This article is authored by Ojaswa Pathak, a student at Gujarat National Law University, Gandhinagar. This article attempts to provide an overview of the debate around the legality of the right to anticipatory self-defence by arguing in favour of it.
Abstract
International law has evolved from allowing all forms of interstate use of force to limiting it to some circumstances and eventually prohibiting it completely in the post-Charter era. However, it has been maintained that this complete prohibition on the use of force is subject to exceptions, such as the ‘inherent’ right of self-defence recognized under Article 51 of the United Nations Charter.

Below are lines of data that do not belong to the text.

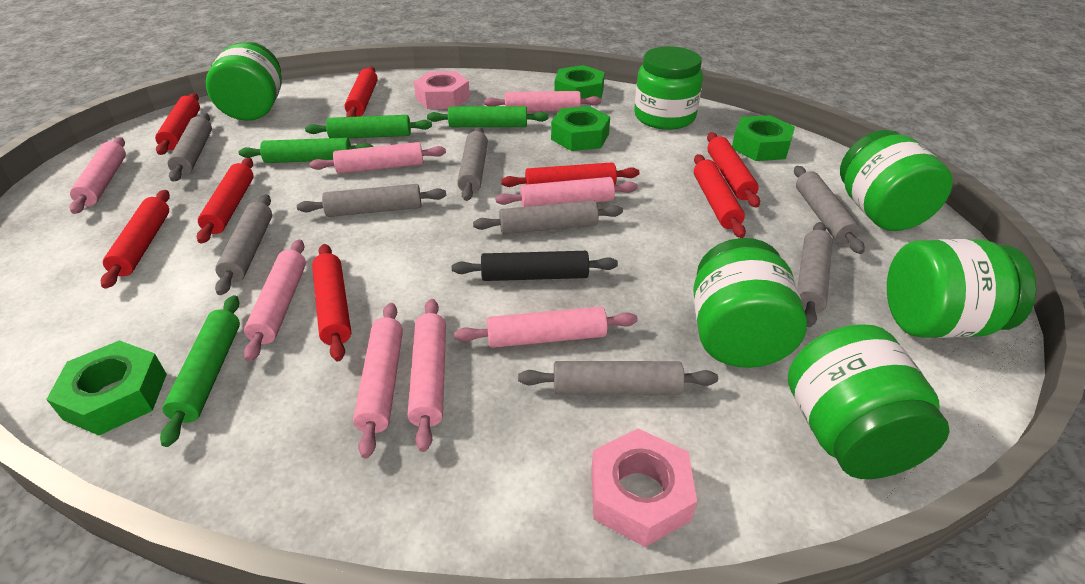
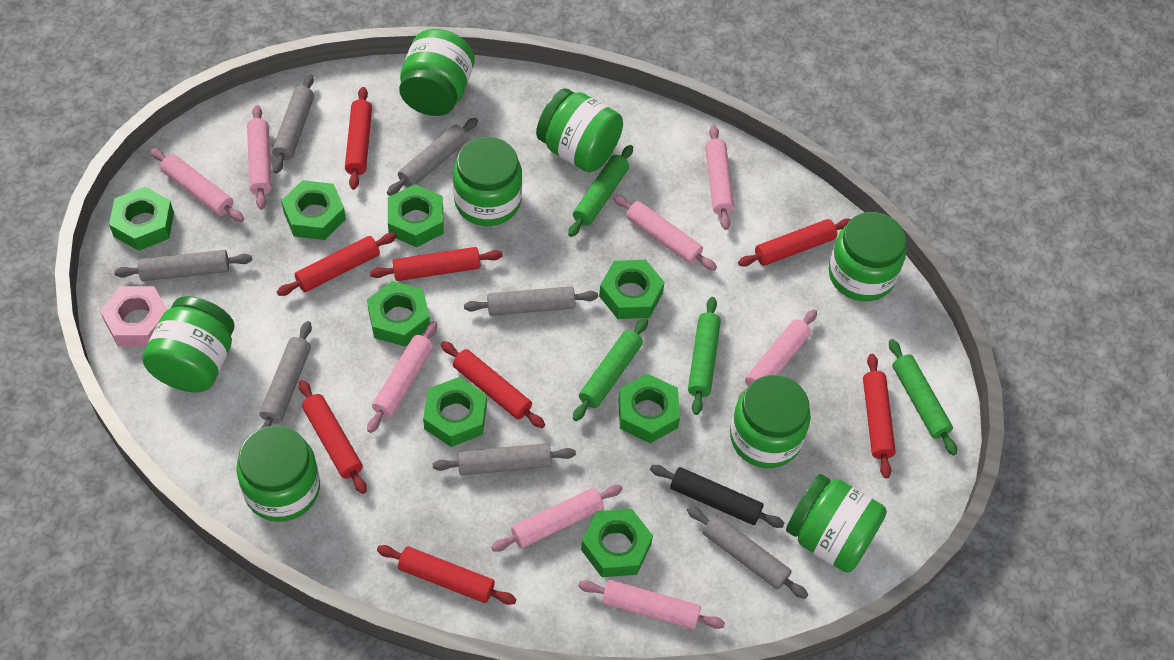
green jar: 6 -> 8
green nut: 4 -> 8
grey rolling pin: 8 -> 7
pink nut: 2 -> 1

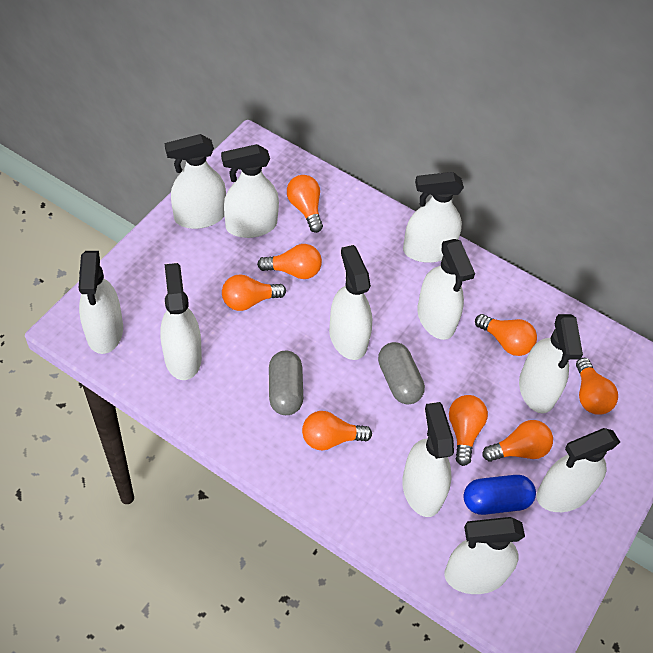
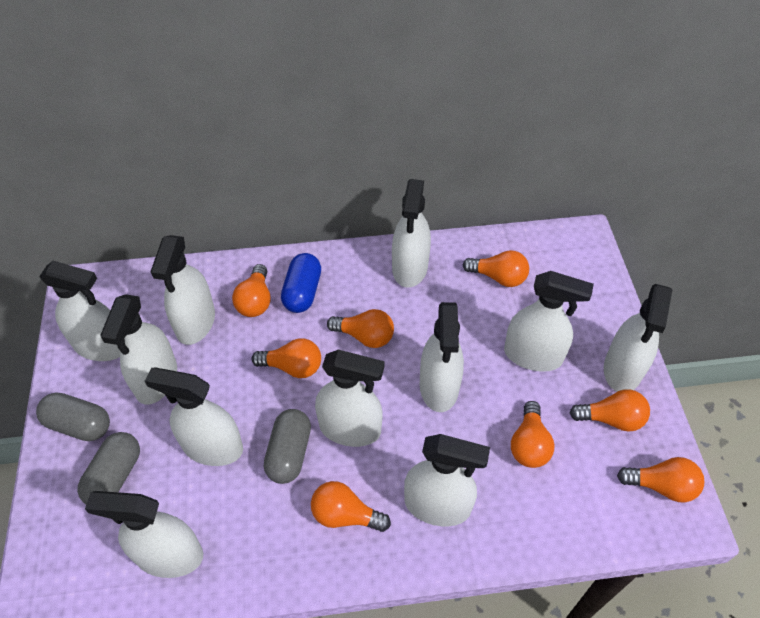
grey capsule: 2 -> 3

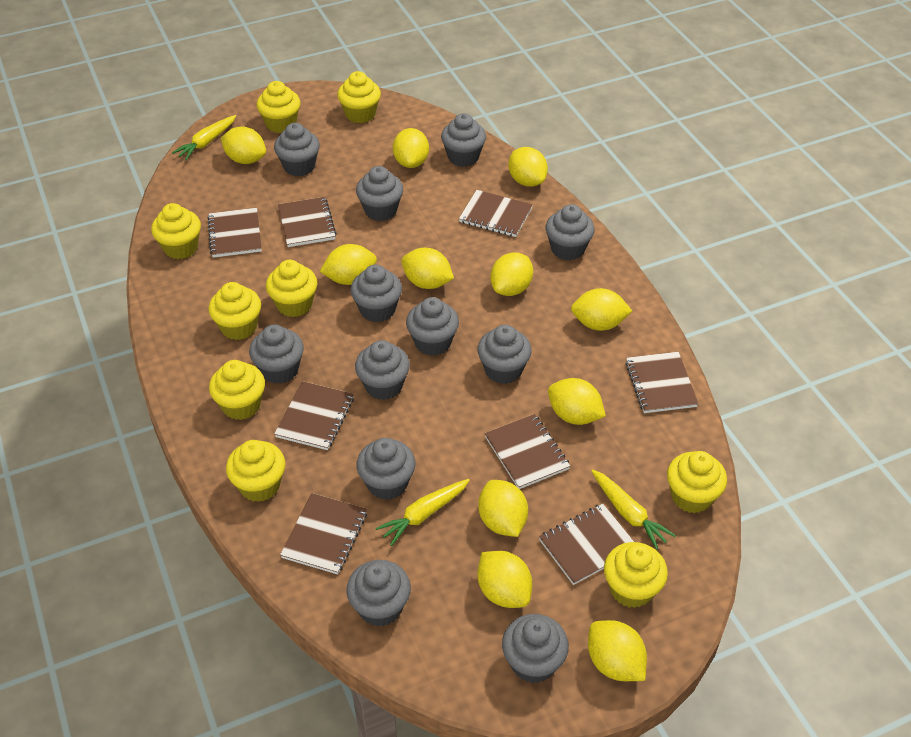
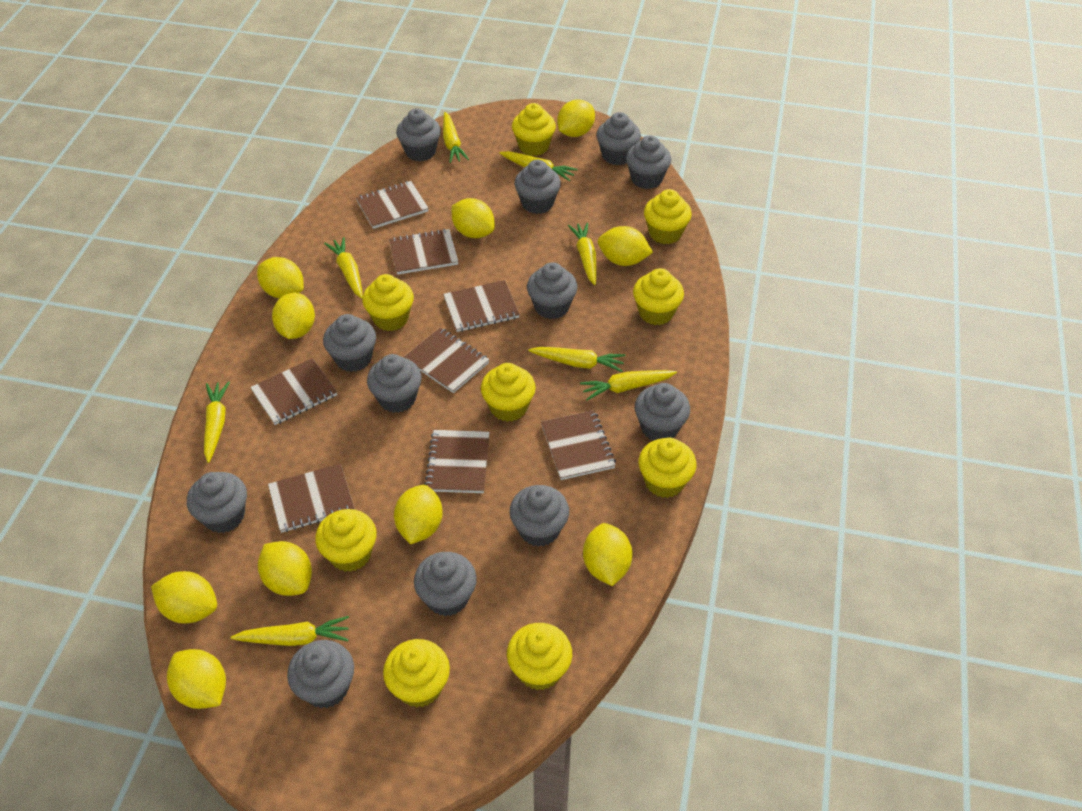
yellow carrot: 3 -> 8
yellow lemon: 11 -> 10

The contours of this right and the validity of anticipatory actions under this right have recently come under intense academic scrutiny owing to most cross-border counterterrorism operations basing their legality on this right. The paper aims to understand and settle the debate around legality of anticipatory self-defence by arguing in favour of such a right. Furthermore, it shall also posit the changes that this customary right has undergone since the events of the 9/11 attacks. Accordingly, the climatic part of this paper shall explain the new Doval Doctrine of India that involves cross border counterterror operations which include land-based strike operations, aerial strikes and even artillery strikes against the non-state actors based in foreign soil. This part shall also analyse the legality of such a policy based on the principles of general international law discussed herein. Lastly, the paper shall also give certain recommendations that can strengthen India’s diplomatic and legal position in conducting such operations in the future.